You might think you know Sicilian food, but you really haven’t tried it until you’re actually visiting the island, and the best place to really let your inner foodie out to play is Palermo, the capital of the island. Once conquered by the Greeks, Phoenicians, Arabs, and Normans, the food in Sicily is quite unlike any other. The unique fusion of flavors with Mediterranean staples means you’ll be enjoying pretty much anything you’ll be trying out there. Here are some absolute must-tries when visiting Palermo.
Pasta Alla Norma
Also known as pasta con le melanzane, this dish is native to Catania, but you’ll find it all over Palermo as well. It consists of pasta with tomato sauce with fried eggplant and finished of with grated ricotta salata cheese and a garnish of basil. It is named after the opera Norma, which was composed by Catanian Vincenzo Bellini.
These fried stuffed rice balls are quite well known in the United States, as they were brought over by Sicilian immigrants that came to America. However, there are regional variations of arancini depending on where you are in Sicily. The most common filling is the ragu, slow cooked meat with tamato sauce and spices. However, it can also be filled with meat, cheese, and peas, as well as ham, mozzarella, and besciamella sauce. The arancini found in eastern Sicily have a conical shape in honor of volcano Mt. Etna.
Busiate Al Pesto Trapanese
While you might think you know all about pesto, did you know that there are many variations of the sauce throughout Italy? The ingredients used in pesto depend on the ingredients that are native to certain regions, which explains the regional variations found all over. In Sicily, you’ll encounter a dish called busiate al pesto Trapanese, which is made of garlic, almonds, tomatoes, basil, and cheese served with corkscrew shaped pasta called busiate.

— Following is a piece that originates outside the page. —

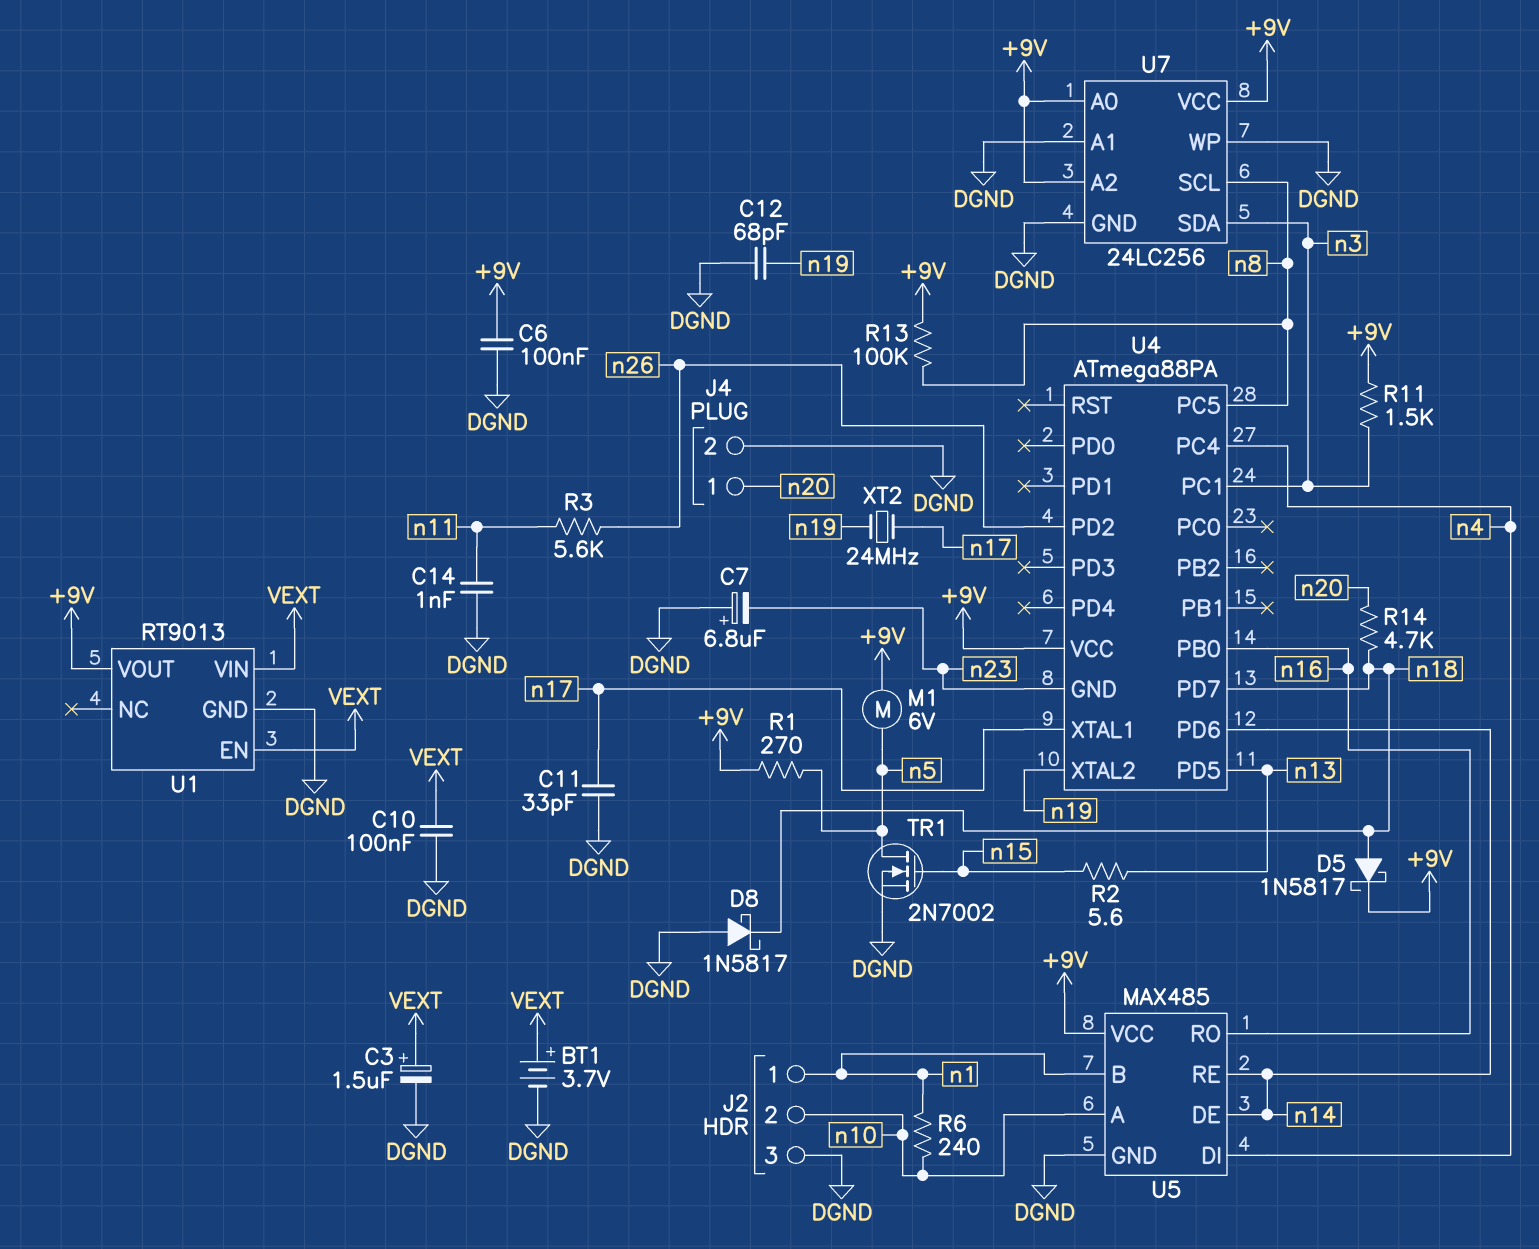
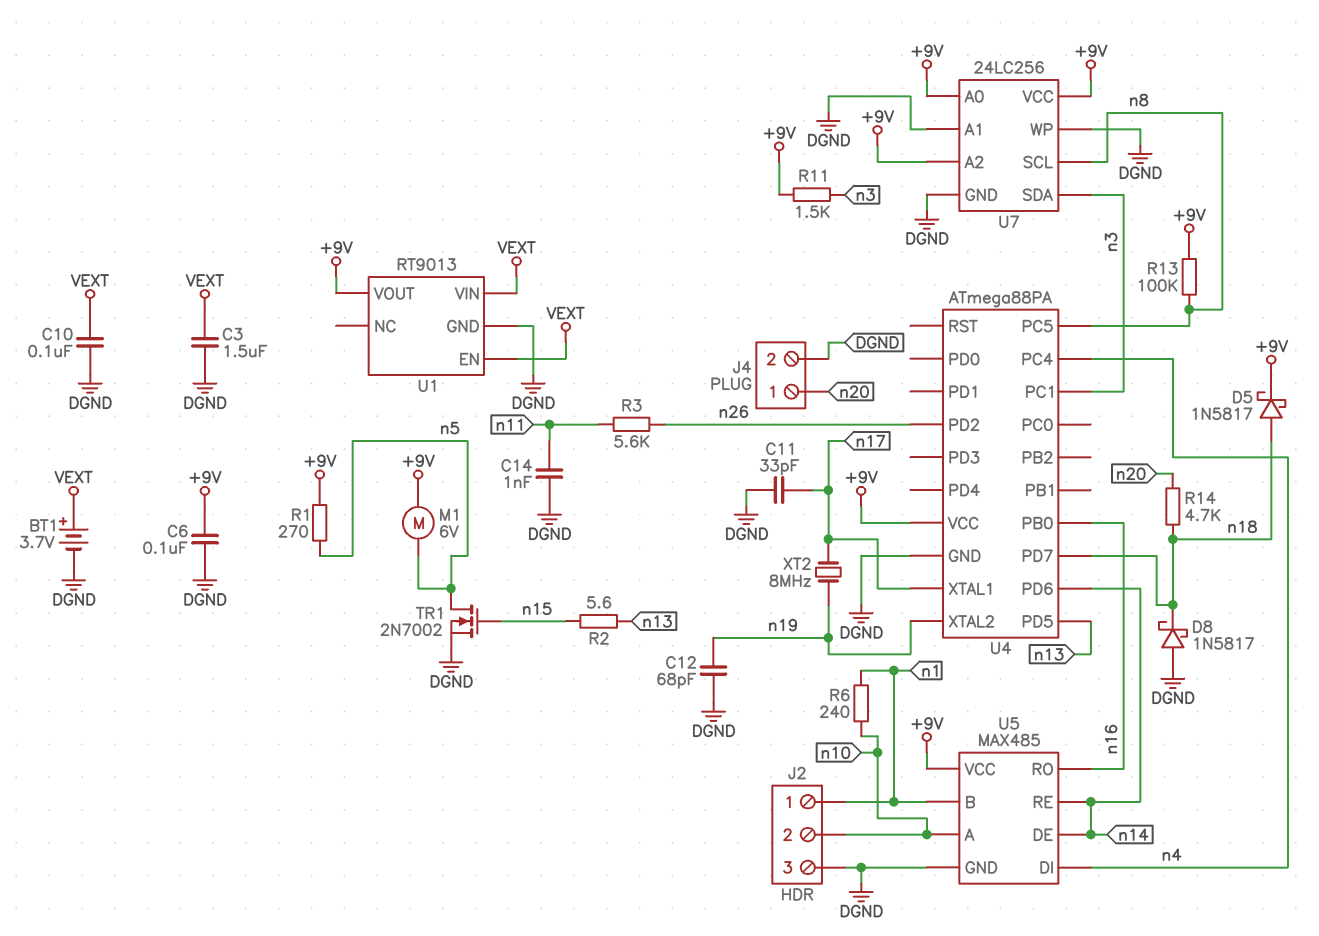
C3: 1.5uF (plus VEXT, minus DGND) -> 1.5uF (DGND, VEXT)
C7: 6.8uF (plus DGND, minus n23) -> none
U4 pin GND: n23 -> DGND
XT2: 24MHz (n17, n19) -> 8MHz (n17, n19)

Cannoli are pretty commonly found in the United States as once again, these were brought over to the country during the wave of Italian and Sicilian immigration in the 1880s through 1900s. These delicious crunchy pastry shells are filled with lightly sweetened ricotta which is sometimes flavored with pistachios or blood oranges. Make sure you try a few of them, as there are several varieties to choose from!
Ever tried Sicilian pizza? If you’ve had it Stateside, then we’re sorry to let you know that you didn’t exactly have an authentic version, most likely. The Sicilian pizza you’ll find in Sicily is made with a thick, fluffy pizza dough that rises for many hours, resulting in a final crust that’s more similar to focaccia. It is typically topped with tomatoes, onions, anchovies, caciocavallo cheese, and oregano. It is one of the most popular street foods found in Palermo.